When did your special interest in Ottoman literature begin? What were the main difficulties you faced in transcribing early Turkish texts?


I wanted to go to university, in 1966, after two years in the Peace Corps (in Turkey), and study Turkology at Harvard University. When I was in Turkey I fell in love with Turkish and I especially liked the Ottoman poems. I remember hearing that line of Fuzuli: "Beni cândan usandırdı cefâdan yâr usanmaz mı?" I just thought it was wonderful - the sounds of it, the language, the sentences. I thought it was such a beautiful poem, so I wanted to study Ottoman literature. When I got to Harvard, my mentor, my guide said you should study Early Turkish Islamic works.
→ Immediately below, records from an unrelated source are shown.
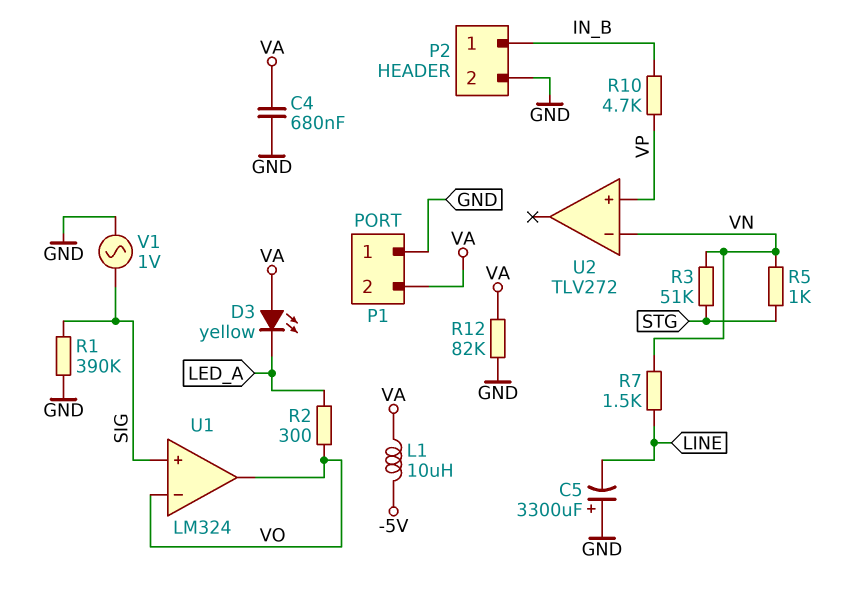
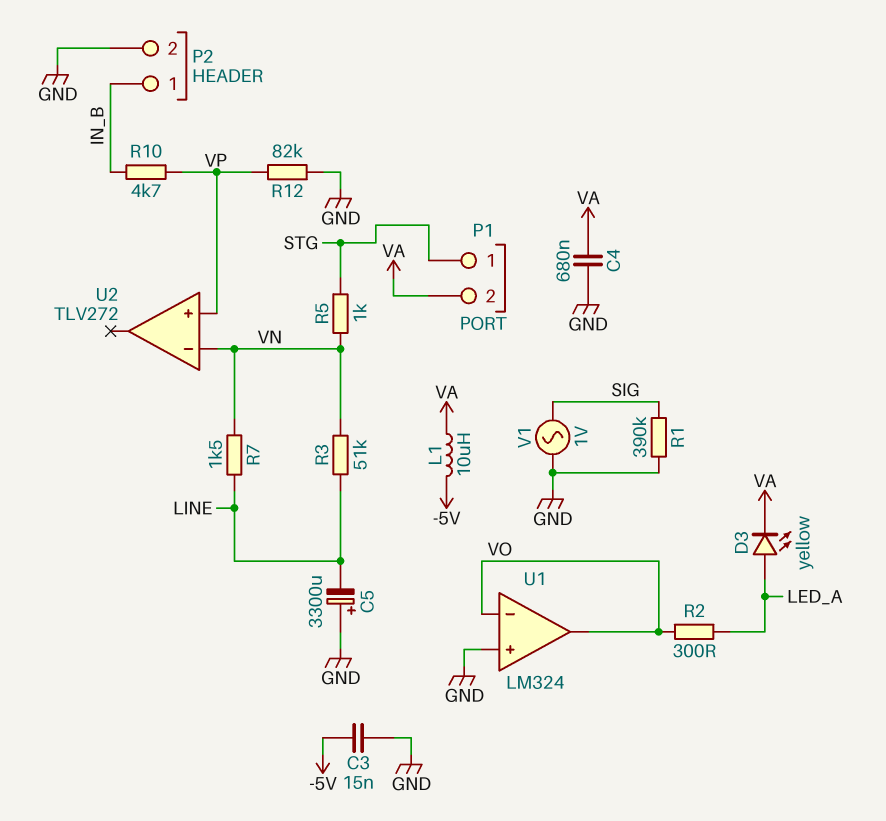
C3: none -> 15nF (-5V, GND)
D3: LED yellow (A VA, K LED_A) -> LED yellow (A LED_A, K VA)
P1 pin 1: GND -> STG
R3: 51k (STG, VN) -> 51k (LINE, VN)
R12: 82k (GND, VA) -> 82k (GND, VP)
U1 pin in+: SIG -> GND

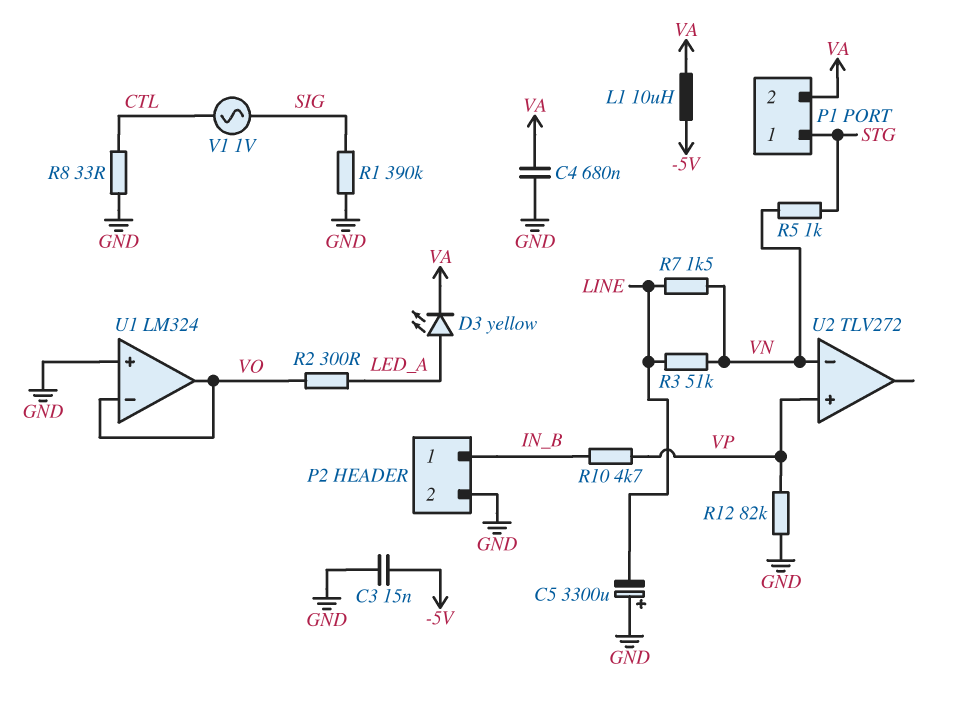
R8: none -> 33 (CTL, GND)
V1: AC 1V (GND, SIG) -> AC 1V (CTL, SIG)

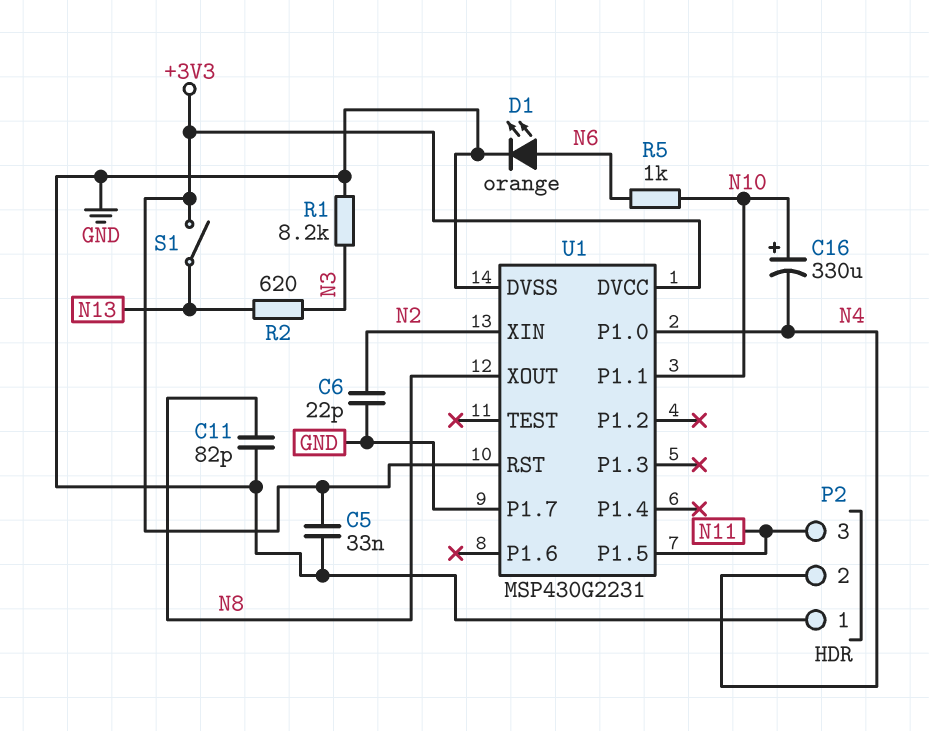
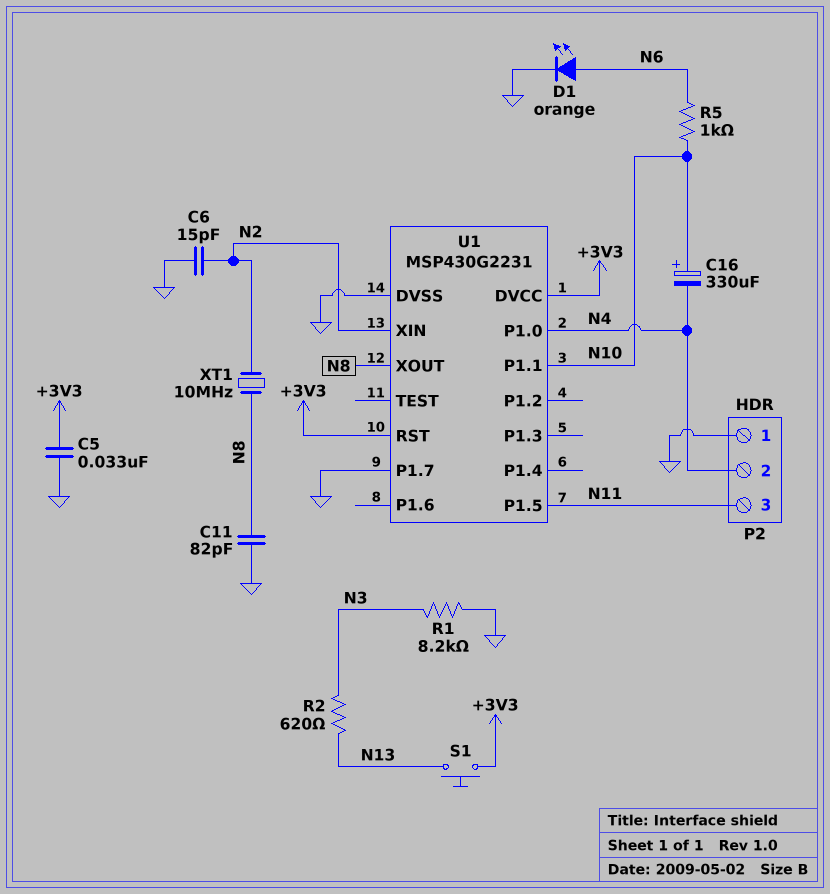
C6: 22pF (GND, N2) -> 15pF (GND, N2)
S1: switch (+3V3, N13) -> button (+3V3, N13)
XT1: none -> 10MHz (N2, N8)

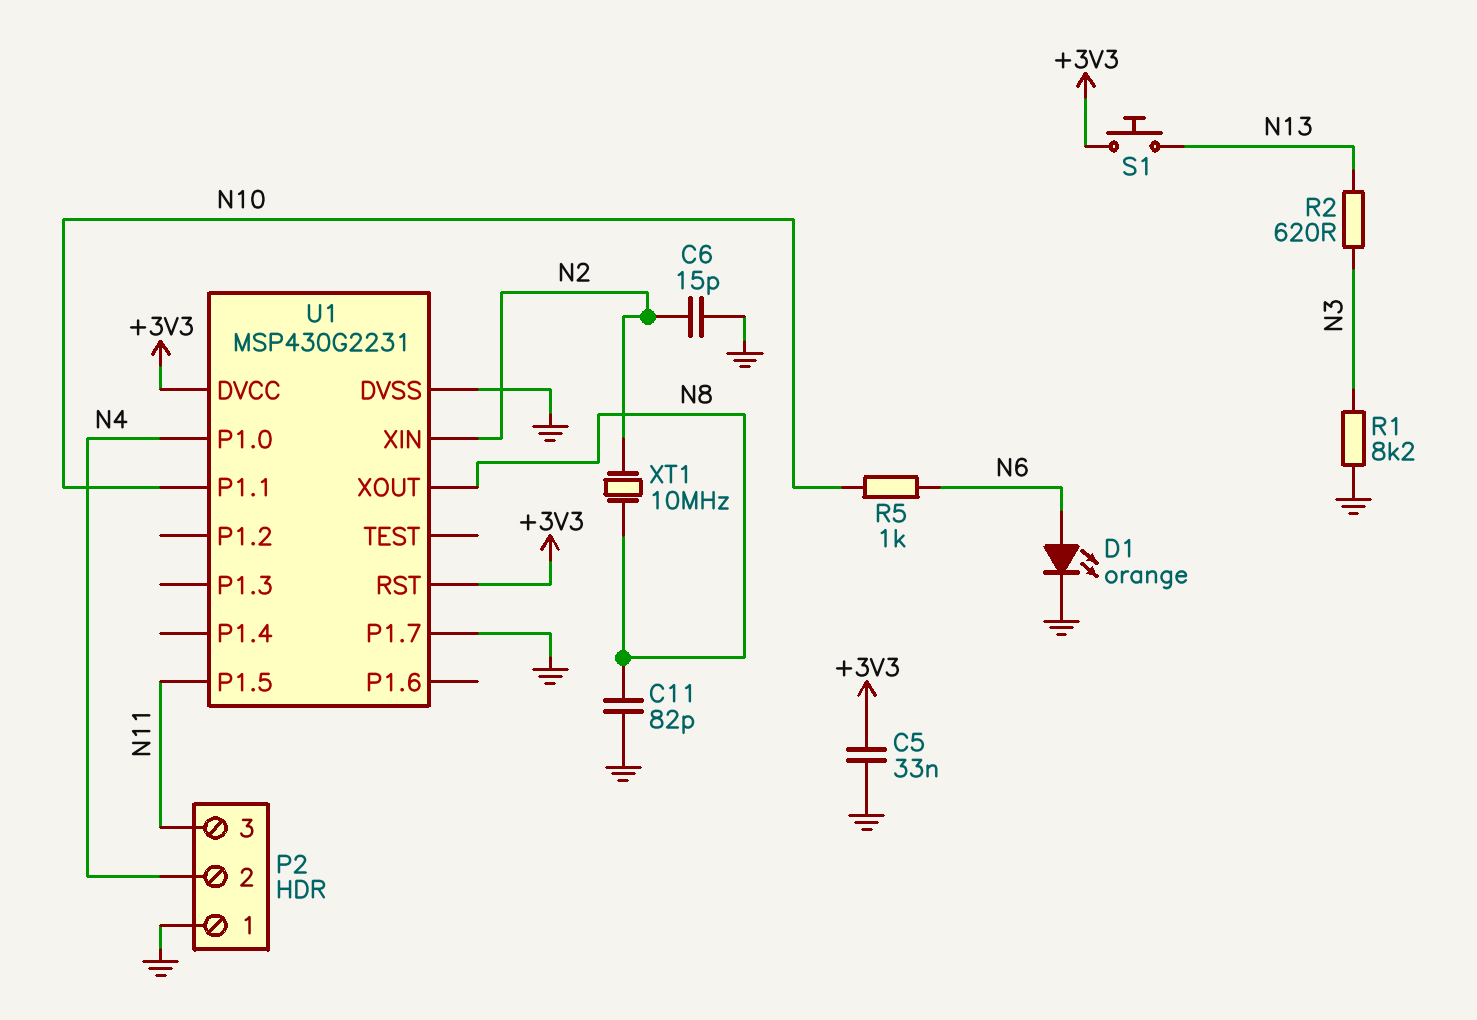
C16: 330uF (plus N10, minus N4) -> none

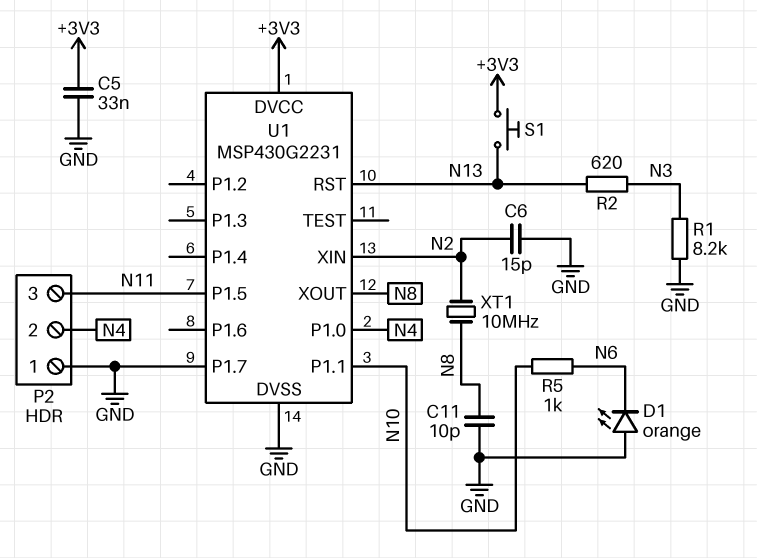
C11: 82pF (GND, N8) -> 10pF (GND, N8)
D1: LED orange (A N6, K GND) -> LED orange (A GND, K N6)
U1 pin RST: +3V3 -> N13

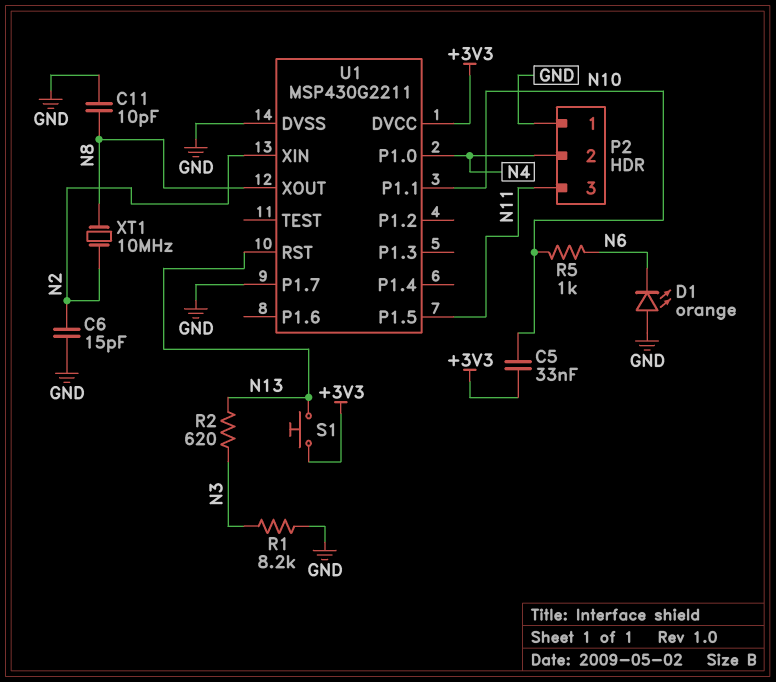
C5: 33nF (+3V3, GND) -> 33nF (+3V3, N10)
U1: MSP430G2231 -> MSP430G2211

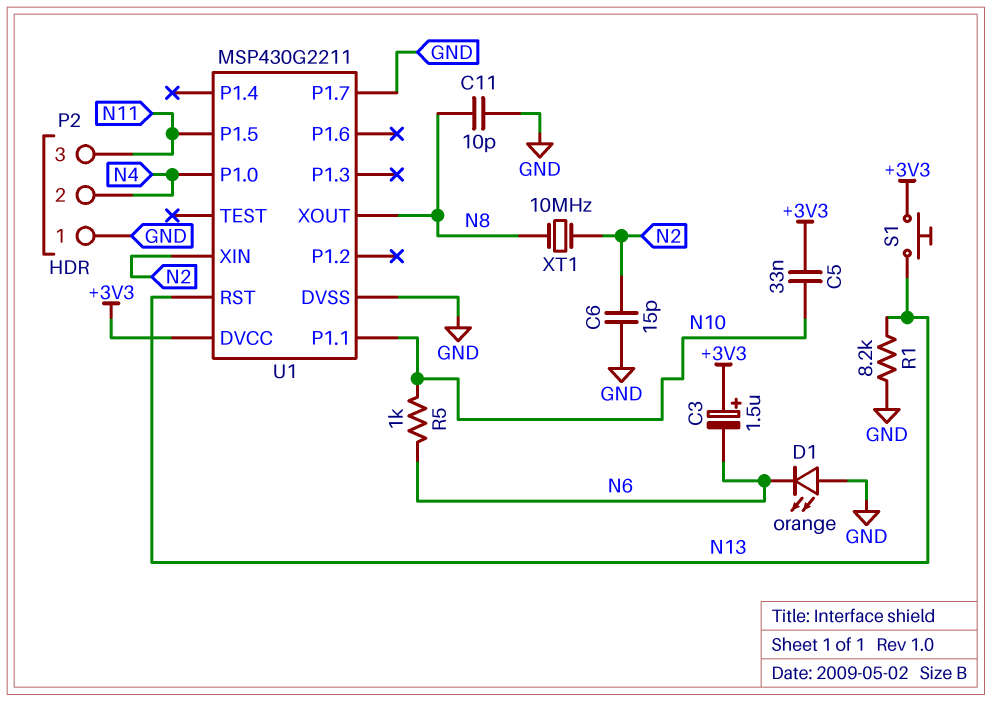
C3: none -> 1.5uF (plus +3V3, minus N6)
R1: 8.2k (GND, N3) -> 8.2k (GND, N13)
R2: 620 (N3, N13) -> none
First, I worked on Divan-ı Lugat-it Türk and Kutadgu Bilig. As a result I translated both books into English at the beginning of 1980's.

When I began looking at the manuscripts, there were many philological and linguistic problems. Would they be the authors’ own autographed manuscript, were they copies? Also, the trouble with the manuscripts is that they are incomplete, there are numerous missing passages, they don't have pointings and so forth. And then, there were problems with the language because these strange words kept coming up that I couldn't find in any dictionary.

I wanted to focus on a part of Seyahatname of Evliya Çelebi. And I focused on the part about Bitlis. In this part of Seyahatname, there is an episode on acrobats. It is very amusing. There is also a character called Melek Ahmed Paşa being very important for this part. Then I realized that I had to focus on both earlier and later parts in Seyahatname and read the entire book. In the mid 1980's I started to read manuscripts of Seyahatname. I compiled all foreign and unknown words. After I researched the origins of those words, the book An Evliya Çelebi Glossary came out. Another project was to collect the documents about Melek Ahmed Paşa, and so, The Intimate Life of An Ottoman Statesman: Melek Ahmed Pasha was published.

You served in the US Peace Corps in the '60's. What was it like to experience such a period for you as an academician?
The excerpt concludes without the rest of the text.